SALON

Ex-prosecutor gets prison deal in Vegas drug case

Topics: From the Wires,

LAS VEGAS (AP) — A former prosecutor-turned-fugitive who once handled the high-profile Las Vegas drug cases of celebrities Paris Hilton and Bruno Mars was sentenced Wednesday to a reduced term of 12 to 30 months in prison term following his return from Mexico.

David Schubert, 49, fled there to avoid jail after pleading guilty in a crack cocaine possession case. In court Thursday, he didn’t apologize as he stood for sentencing before Clark County District Court Judge Carolyn Ellsworth, defense attorney Louis Schneider said.

“He feels as if he shouldn’t have even been there,” Schneider said later.

Instead, Schubert told the judge he felt he’d been treated exceptionally harshly for his March 2011 arrest with $40 in rock cocaine and an unregistered handgun in his car.

Ellsworth revoked a sentence that she imposed in February that would have Schubert serve nine months in county jail as a requirement of probation. But she also cut his prison term from a possible 16 to 40 months, gave Schubert 40 days credit for time served and ordered him enrolled in a prison substance abuse program.

Schneider said Schubert was grateful for the reduced sentence and opportunity for treatment and said he hopes to resume practicing law in the future. Schubert’s law license was suspended by the state Supreme Court just before he fled to Mexico on Sept. 21. He was arrested at the border Sept. 30 while re-entering the U.S. after spending time in the Mexican coastal resort towns of Rosarito Beach and Ensenada.

Thom Gover, the deputy Nevada state attorney general who prosecuted the case, called Schubert’s revised sentence appropriate.

“If the interest of justice and rehabilitation is the goal, one to 2 1/2 years is enough,” Gover said.

The sentence was first reported Wednesday by the Las Vegas Review-Journal (http://bit.ly/VEiAxh ).

Schubert resigned from the Clark County district attorney’s office after his March 2011 arrest and pleaded guilty in September 2011 to felony unlawful possession of a controlled substance. Felony conspiracy, weapon and drug use charges were dropped under a plea deal that avoided trial.

Schubert expected mandatory probation and a chance to wipe the felony conviction from his record. But Ellsworth rejected the plea deal in February, berating Schubert as “a disgrace to his oath as a prosecutor and a lawyer” and declaring that Schubert wouldn’t get special treatment.

Among the high-profile cases Schubert handled were plea deals that spared both Hilton and Mars from serving jail time.

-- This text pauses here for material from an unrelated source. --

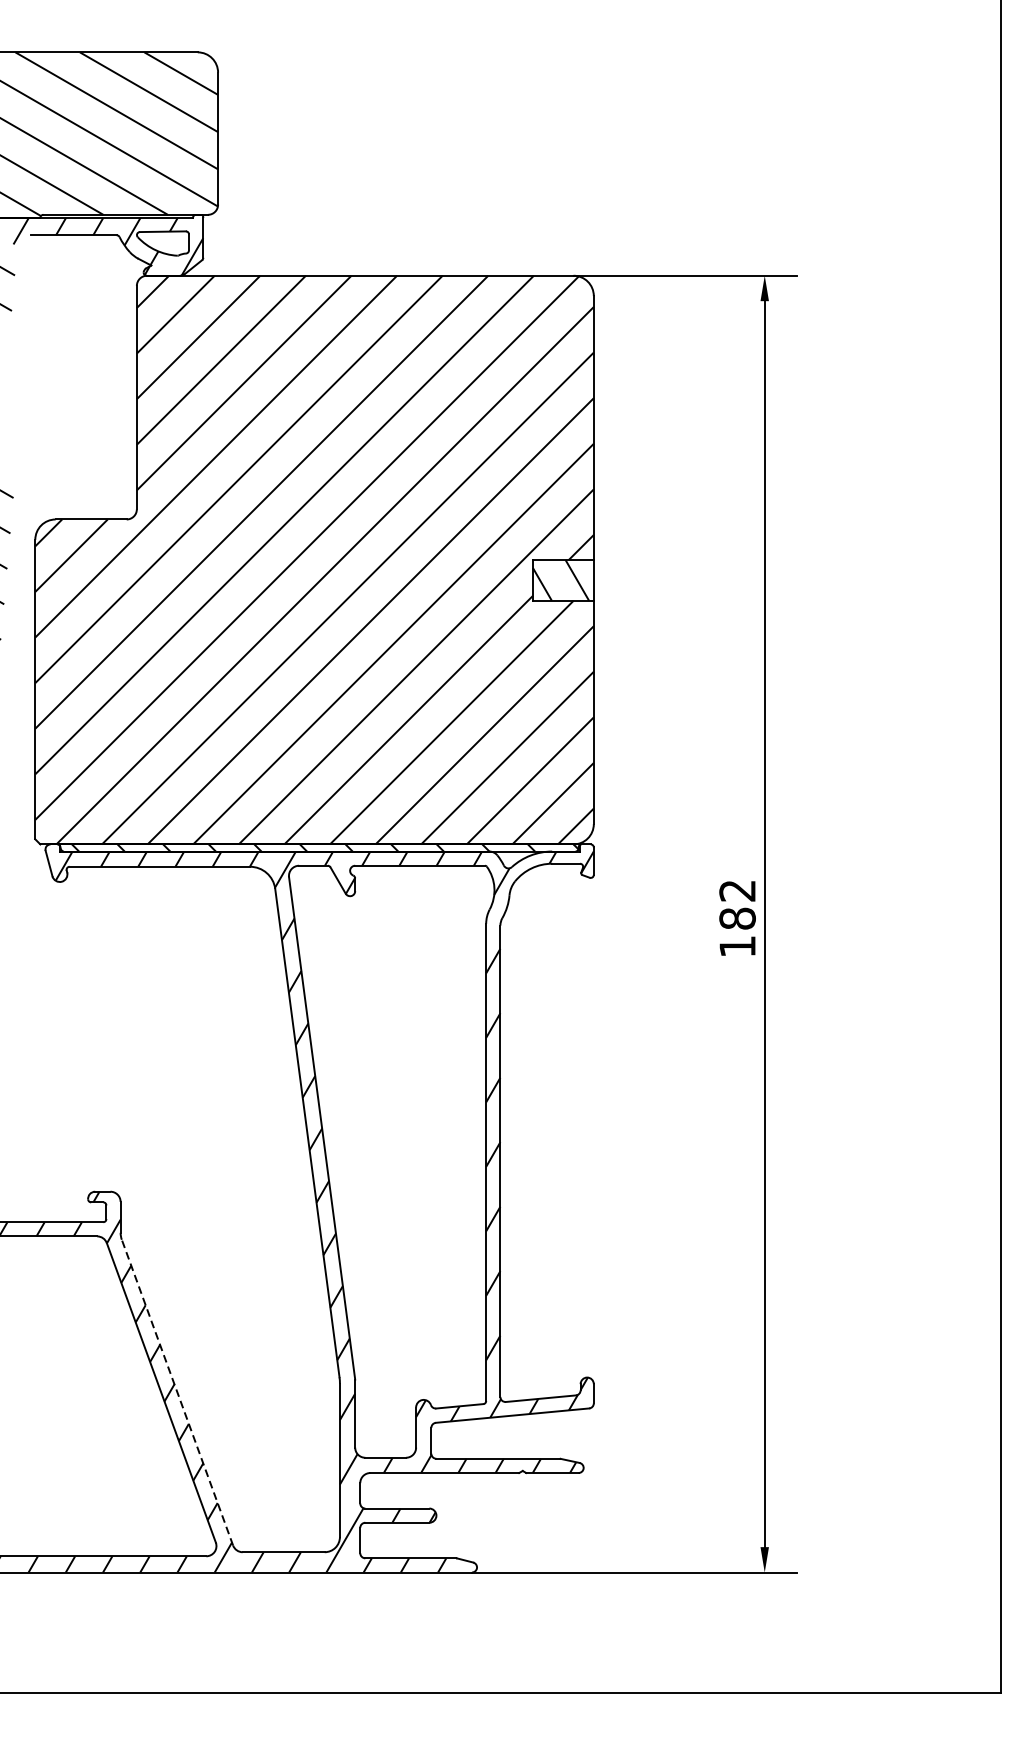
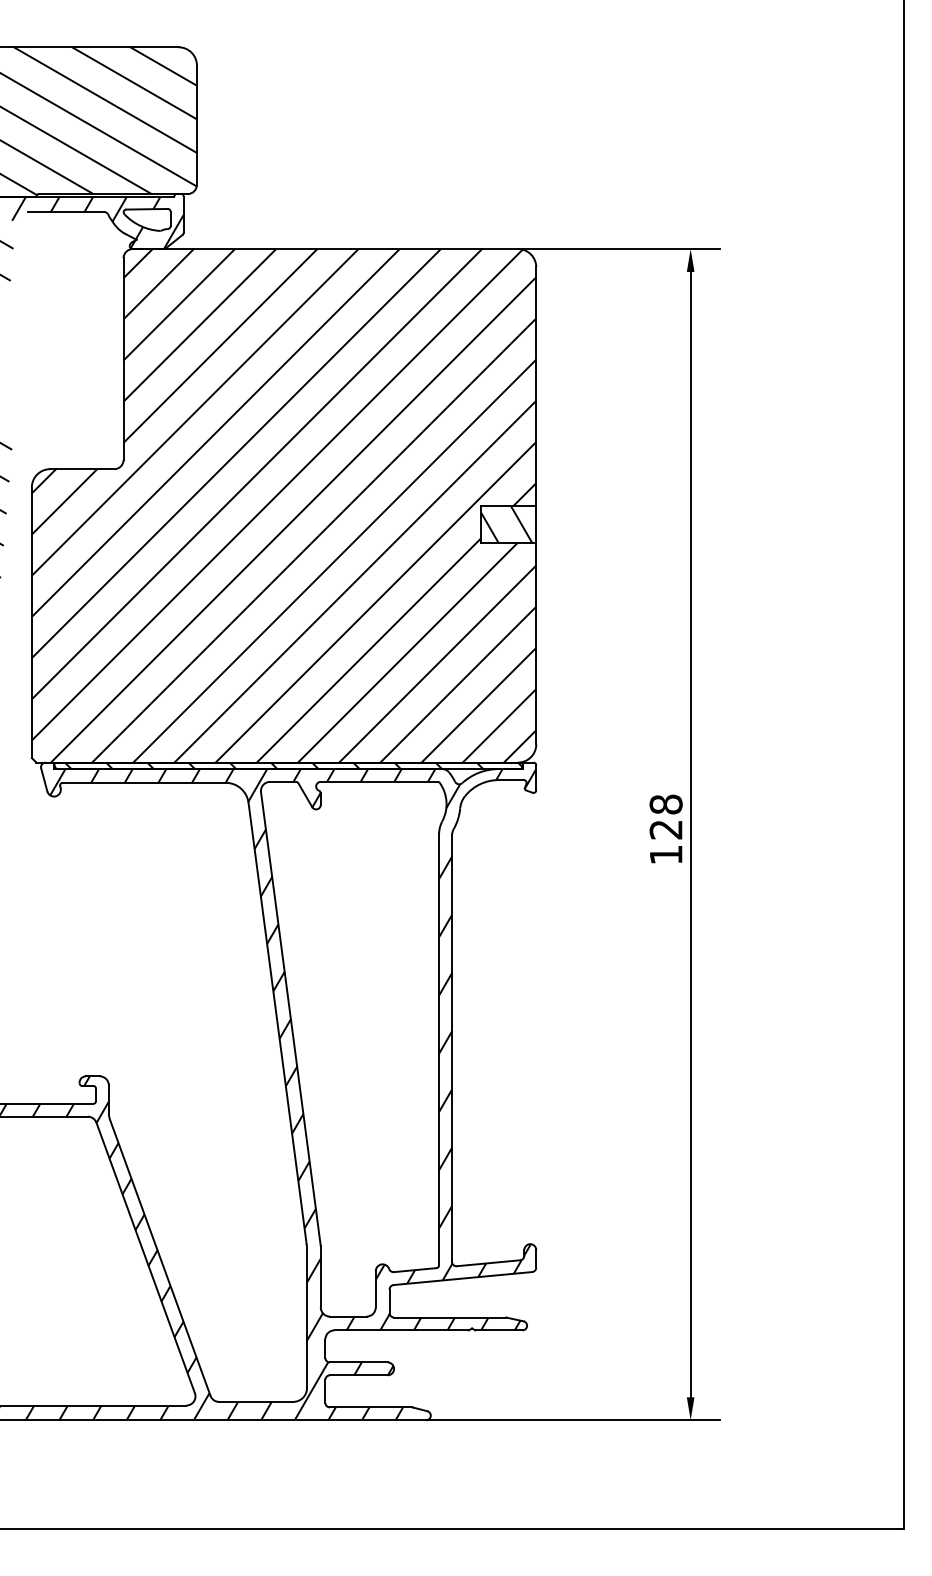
text: (736, 904) -> (665, 816), 182 -> 128
line: (177, 1392) -> (160, 1257), dashed -> solid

Hilton, 30, was arrested in August 2010 after police said 0.8 grams of cocaine fell out of her handbag following a Las Vegas Strip traffic stop. The celebrity socialite successfully completed a year of probation on misdemeanor cocaine possession and obstruction charges.

Mars, 26, was cleared in January of a felony cocaine possession charge after staying out of trouble for a year and meeting other conditions of a plea deal. The Grammy-winning pop star, whose real name is Peter Hernandez, acknowledged in court in February 2011 that he had 2.6 grams of cocaine after a performance at a Hard Rock Hotel & Casino nightclub.

Schubert told the Review-Journal during a jailhouse interview last month that he was ready to accept responsibility in his case.

“I did what I did, and I accept the consequences,” he said. “But I don’t feel I was treated fairly by the system.”